Surgical treatment is necessary when the ectopic pregnancy is further along, when hormone levels are high, or when there are signs of rupture or internal bleeding. The most common approach is minimally invasive surgery to either remove the affected portion of the fallopian tube or make a small incision in the tube to remove the pregnancy tissue. If the tube has already ruptured, surgery becomes an emergency.

Fertility After Treatment

One of the biggest concerns after an ectopic pregnancy is whether you’ll be able to get pregnant again. The evidence is reassuring. A recent study following patients after both medical and surgical treatment found that 68 percent achieved a full-term live birth. There was no statistically significant difference between those treated with medication (53 percent) and those who had surgery (76 percent), though the surgical group trended slightly higher.

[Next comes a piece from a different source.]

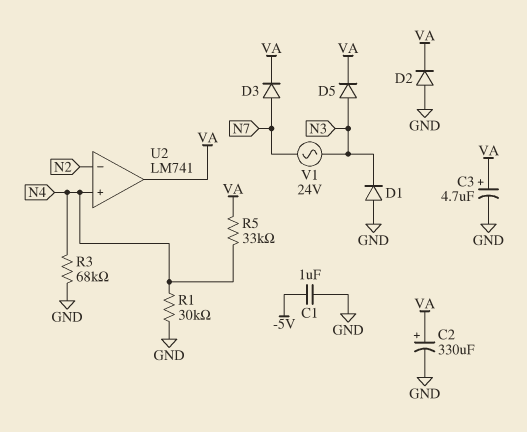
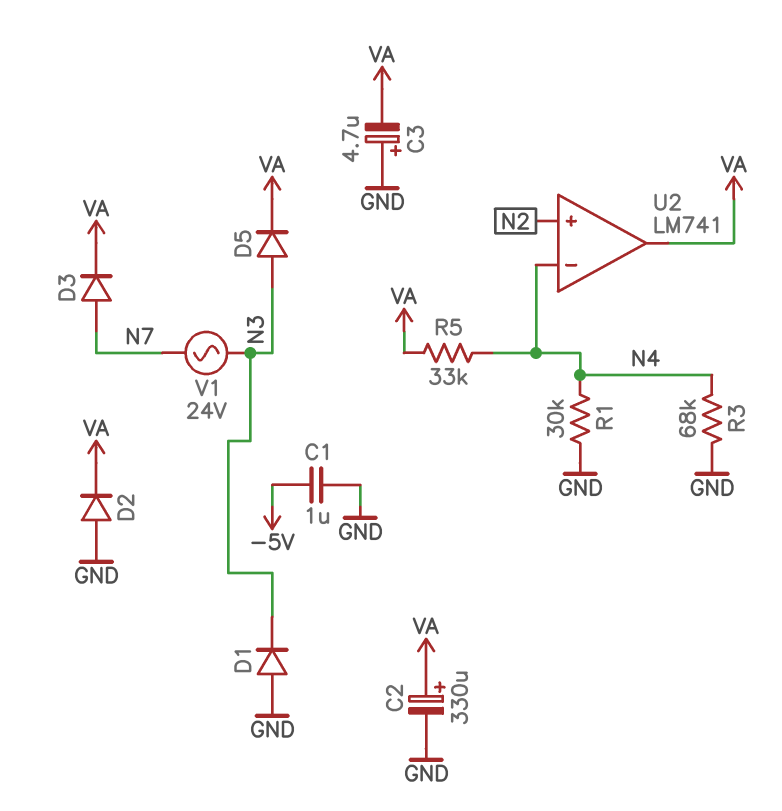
C3: 4.7uF (plus VA, minus GND) -> 4.7uF (plus GND, minus VA)
U2 pin in+: N4 -> N2
U2 pin in-: N2 -> N4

Notably, 90 percent of those subsequent pregnancies happened spontaneously, without fertility treatments. Having one ectopic pregnancy does increase the risk of another, but the majority of people go on to have healthy pregnancies. Whether you had medication or surgery, your long-term fertility outlook is similar, which supports choosing whichever treatment best fits your specific situation.

Why This Question Keeps Coming Up

The question of reimplantation has gained visibility partly because of legislative proposals. In 2019, an Ohio bill included language suggesting doctors should “reimplant” ectopic pregnancies into the uterus. Physicians responded swiftly and unanimously: the procedure described in the bill does not exist. No medical textbook describes it. No hospital offers it. No professional medical organization has ever studied or endorsed it.

It’s completely natural to hope a wanted pregnancy can be saved. Doctors who treat ectopic pregnancies understand that grief, and as Dr. Zanotti noted, “If there’s any way for us to save a pregnancy, we are going to do it.” But the biology of ectopic implantation makes reimplantation impossible with current or foreseeable medical technology. The priority in treatment is preserving the patient’s health and protecting future fertility.